I immediately found myself traveling the country and responsible for a national organization’s member relations, government relations, media relations, intra-association relations, etc. etc. etc. Of course, I was also responsible for my own typing and filing, but the Federal Minister of Health and my counterpart at the Canadian Nurses’ Association didn’t know that.

I was terrified! I had a ball!

It was during this period that I joined Corporate Communicators Canada, the professional organization that would eventually merge with the International Association of Business Communicators (IABC). As I said, I was terrified and I knew I didn’t know what I was doing, so I asked a friend if there was a course I could take, or an organization I could join. She told me about Corporate Communicators.

My job with PNAC lasted for two years; it turned out they couldn’t afford me either. Shortly after it ended, I “fell” into the newly created position of Communications Officer for the Manitoba Government Employees’ Association (MGEA), which has since become the Manitoba Government Employees Union (MGEU). At that point in history, the MGEA was in the process of morphing from a social club into a union, and its enthusiastic communications committee wanted a communicator on staff.

I was the candidate chosen. I suspect it didn’t hurt that I was known as an active volunteer in the local women’s movement – the YWCA, the Manitoba Action Committee on the Status of Women. The MGEA (motivated by an assertive young female communications committee chair) was anxious to improve its image among its women members. I suspect I am still one of the few non-members ever hired to communicate on behalf of a union. Like most member organizations, unions tend to hire from within.
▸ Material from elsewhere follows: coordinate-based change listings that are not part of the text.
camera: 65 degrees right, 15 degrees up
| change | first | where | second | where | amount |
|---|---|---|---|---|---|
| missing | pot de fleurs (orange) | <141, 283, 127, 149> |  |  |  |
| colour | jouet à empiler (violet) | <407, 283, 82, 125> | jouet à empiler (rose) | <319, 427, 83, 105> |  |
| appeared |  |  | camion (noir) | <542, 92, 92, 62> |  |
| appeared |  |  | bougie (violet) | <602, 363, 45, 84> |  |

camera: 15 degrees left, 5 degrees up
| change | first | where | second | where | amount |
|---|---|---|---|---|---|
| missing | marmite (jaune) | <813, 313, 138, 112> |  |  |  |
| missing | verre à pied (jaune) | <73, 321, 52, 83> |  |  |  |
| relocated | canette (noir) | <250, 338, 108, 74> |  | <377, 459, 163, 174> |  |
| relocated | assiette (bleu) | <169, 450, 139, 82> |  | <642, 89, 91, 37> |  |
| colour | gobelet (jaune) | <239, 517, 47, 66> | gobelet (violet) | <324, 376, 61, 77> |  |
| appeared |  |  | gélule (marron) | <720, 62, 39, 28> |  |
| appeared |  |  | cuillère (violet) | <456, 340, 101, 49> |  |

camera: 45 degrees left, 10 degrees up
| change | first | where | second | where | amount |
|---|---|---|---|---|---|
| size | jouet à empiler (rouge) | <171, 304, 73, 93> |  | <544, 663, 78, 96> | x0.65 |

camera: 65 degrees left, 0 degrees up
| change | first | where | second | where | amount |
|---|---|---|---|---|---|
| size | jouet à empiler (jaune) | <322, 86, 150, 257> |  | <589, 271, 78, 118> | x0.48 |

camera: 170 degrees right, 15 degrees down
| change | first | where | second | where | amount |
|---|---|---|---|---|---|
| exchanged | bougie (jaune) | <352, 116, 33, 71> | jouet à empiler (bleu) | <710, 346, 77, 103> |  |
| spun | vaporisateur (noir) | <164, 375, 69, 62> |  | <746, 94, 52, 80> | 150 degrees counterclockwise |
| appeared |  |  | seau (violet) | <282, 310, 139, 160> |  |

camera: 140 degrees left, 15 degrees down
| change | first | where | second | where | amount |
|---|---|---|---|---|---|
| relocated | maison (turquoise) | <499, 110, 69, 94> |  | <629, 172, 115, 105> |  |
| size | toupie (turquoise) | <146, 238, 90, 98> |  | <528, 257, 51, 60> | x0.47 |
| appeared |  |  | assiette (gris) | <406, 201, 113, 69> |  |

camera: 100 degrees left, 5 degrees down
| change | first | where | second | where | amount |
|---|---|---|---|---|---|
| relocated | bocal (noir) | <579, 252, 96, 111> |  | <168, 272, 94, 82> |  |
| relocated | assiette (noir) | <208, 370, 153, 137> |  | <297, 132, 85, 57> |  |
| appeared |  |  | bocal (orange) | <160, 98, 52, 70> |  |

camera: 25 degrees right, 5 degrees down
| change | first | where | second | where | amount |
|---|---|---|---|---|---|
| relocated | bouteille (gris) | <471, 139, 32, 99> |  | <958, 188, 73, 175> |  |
As MGEA’s new communications officer, I was responsible for communications with both the membership and the public during its first round of “nose-to-nose” labour negotiations with the Manitoba government. Every morning during negotiations, I met with Executive Director John Halliwell, who was the union’s Chief Negotiator. John would give me a play-by-play of what had happened at the negotiating table the day before (including his commentary on the mistakes made by the government negotiator). We would then work together to decide what should be included in the union’s daily report to the membership. I got a crash course in labour management relations and negotiating from one of the best.

It was also during this period that IABC came to Canada, and I have to admit that I was dragged into it “kicking and screaming.” As an ardent Canadian nationalist, I did not like the idea that we were being “taken over” by an American organization. Little did I know; in the years since, I’ve sometimes thought our American colleagues should have complained about being taken over by the Canadians.

The first Canadian IABC conference was held here in Winnipeg. Immediately afterwards, the eligible members of the conference organizing committee (of which I was one) wrote IABC’s accreditation exam. I DO mean immediately; we commenced writing at 8 a.m. on the Saturday morning following the conference’s closing banquet. I still can’t believe I passed.

This was also the period when I took a foray into a very different kind of communications… writing an opinion column called Feminist.

1975 was International Women’s Year, and Feminist was my own private International Women’s Year project. It appeared in the Free Press for three years under the byline of Linda Shirray, my married name. My first paycheque went to buy a dishwasher.

I took great satisfaction in what I wrote; I still occasionally meet someone who remembers a column. A lot of “me” went into it, but also a great deal of my grandmothers, my mother, my teachers, my sister, my friends (and not-friends) in the movement. I didn’t realize it at the time, but I was writing it, not just for those of us who were living the issue at the time, but also for my daughter and the generations of young women who were going to come after us.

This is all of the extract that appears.